It was a hard week with many complications in my relationship, my work and in my emotions. I can imagine the little people in my head (assuming there are) saying the most cliche phrase “Houston, we have a problem.”
That’s this week anyway. But things are slowly healing and slowly getting interesting, with my job, it seems more endurable with the new boss kicking in. I also bought many books to read so I definitely have loads to do with my free time.
I find myself being more adventurous. Going out for a drink in hopes to meet new people, scheduling dinners with friends and just taking a random walk around the area. Something I normally wouldn’t attempt in doing. I would rather stay at home within the safety net of my books.
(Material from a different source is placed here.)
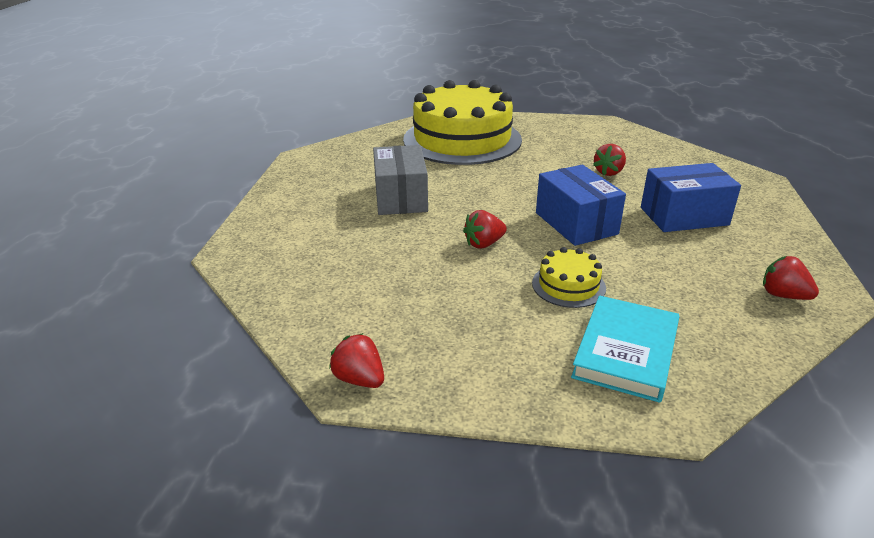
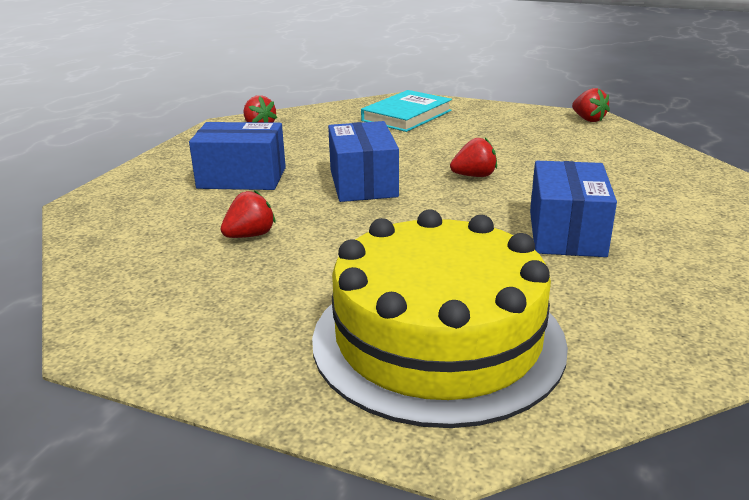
camera: 165 degrees left, 5 degrees down
(401, 197) = (566, 233): grey box -> blue box
(568, 285) = (415, 144): yellow cake -> none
That reminds me of just how much I miss Sheffield, just the mention of people visiting or going back makes me green with envy. I miss the freedom to walk to places, to visit the pubs for live music, going to the theaters, meeting new people, getting down and dirty in the woods, camping, and most of all I miss the library. Its the convenience of getting to these places really. Here in Malaysia, with its abundance of shops, places to eat, malls…its not easy to get to these places, much less to find a decent parking space!
I need a get away trip. Something to look forward to. I need a good many things, and I’m sure the time will come. I just need to be really adventurous, and find a buddy who will share it with me. A “single” buddy, not those already in relationships and willing to spend time away from their love ones to accommodate to my achy breaky heart.
I’ve ranted enough, I’ll share more later, hopefully good news. In the mean time, I hope everything is going fine for you, studies and “other” activities…*winks!*
Missing you loads, take care!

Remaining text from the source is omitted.